Antimonit – die Blüte des Amon

Auf dem Umschlag dieses Notizbuches sind zwei Antimonit-Kristalle abgebildet. Die Struktur des Kristalls ist durch einen Hochglanz-UV-Lack hervorgehoben.
Das Mineral Antimonit (Sb2S3, Antimonium crudum, Antimontrisulfid, Stibium sulfuratum nigrum, Stibnit, Grauspießglanz) wird seit dem Altertum auf vielfältige Weise verwendet.
Seinem strahlenförmigen Wachstum verdankt Antimonit vermutlich seinen Namen, der aus dem altgriechisch-ägyptischen Bereich kommt: Anthos Ammonos, die Blüte des Amun.
Antimonit schmilzt bereits in der Streichholzflamme, wobei die Flamme blau gefärbt wird.
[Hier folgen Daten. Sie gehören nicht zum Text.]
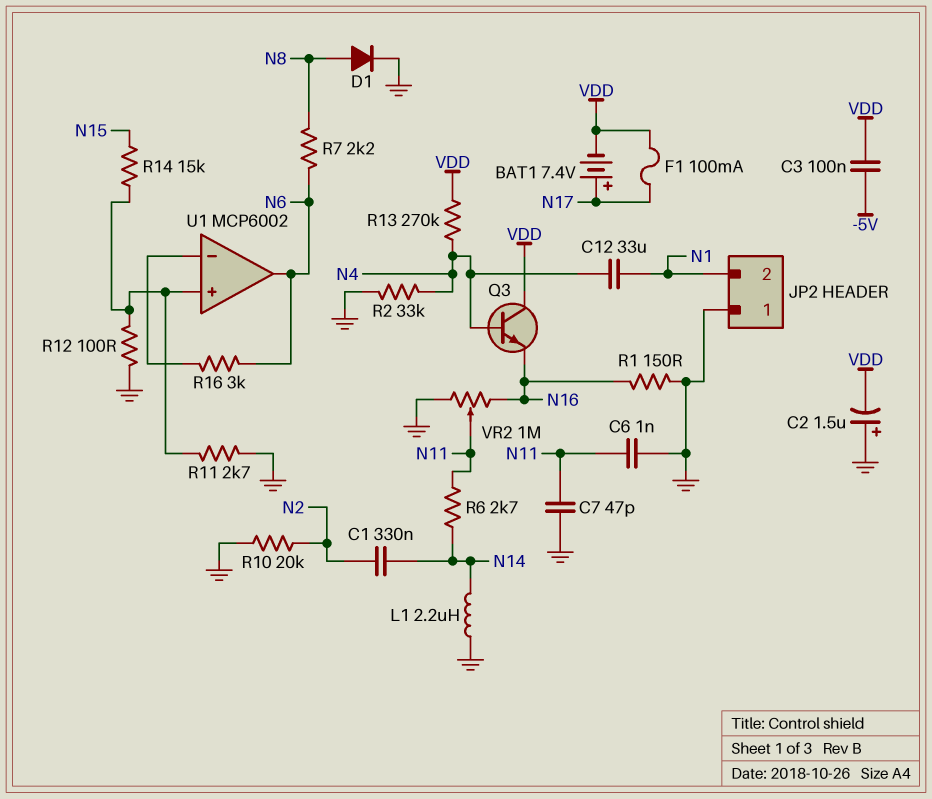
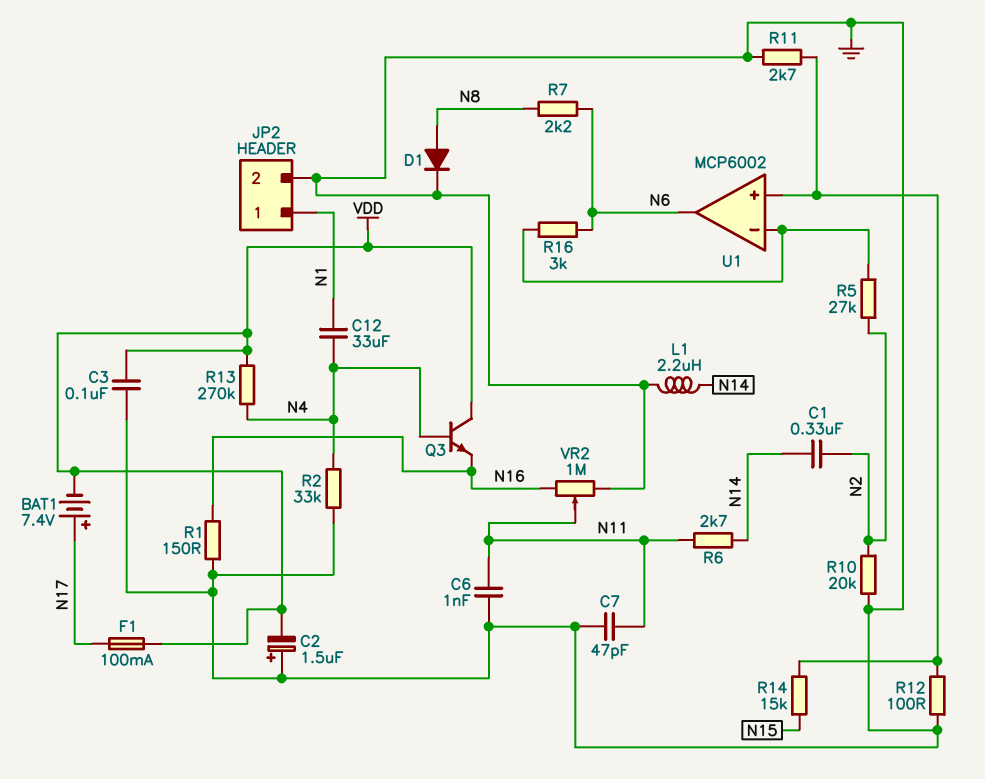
C3: 100nF (-5V, VDD) -> 100nF (GND, VDD)
JP2 pin 1: GND -> N1
JP2 pin 2: N1 -> GND
R5: none -> 27k (N2, U1/in-)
Das ausgeschmolzene Antimonit kann zu einem dunklen Pulver zerstoßen werden, das bereits 3000 v.Chr. in China, Babylon und später auch Ägypten als Lidschatten oder Lidstrich verwendet wurde. Gleichzeitig sollte es vor Insekten und übertragbaren Augenkrankheiten schützen. Möglicherweise hat sich auch Kleopatra mit Antimonitpulver geschminkt.
In der antiken Medizin ebenso wie in den mystischen Konzepten der frühen europäischen Heilkunde, nach denen auch Paracelsus (1493-1541) seine Behandlungskonzepte aufbaute, wurde Antimonit als Brech- und Reinigungsmittel eingesetzt. Antimon ist allerdings hochgiftig, deshalb wurde sein Einsatz vielerorts schon den Schülern des Paracelsus verboten. Verwendung findet Antimonit bis heute mit großer Vorsicht in extrem verdünnter (= hoch potenzierter) Form in der antroposophischen und homöopathischen Medizin: Der Antimonit-Typ ist nach Hahnefeld der „schöpferische Chaot“.
Antimonit wurde bereits 3000 v.Chr. als Beischmelze zu Kupfer verwendet, um Bronze herzustellen. Von den Alchemisten der frühen Neuzeit wurde es in der Goldschmelze eingesetzt und erhielt, weil das Gold in der Schmelze vorübergehend verschwand, die Bezeichnung „Wolf der Metalle“. Italienische Bergleute des 19. Jahrhunderts bezeichneten Antimonit als „minerale diabolo“.
In Gemälden Tilman Riemenschneiders lässt sich Antimonit als Farbpigment nachweisen.
Heute wird Antimonit bei der Herstellung von Getriebestahl und in der Halbleiterindustrie eingesetzt.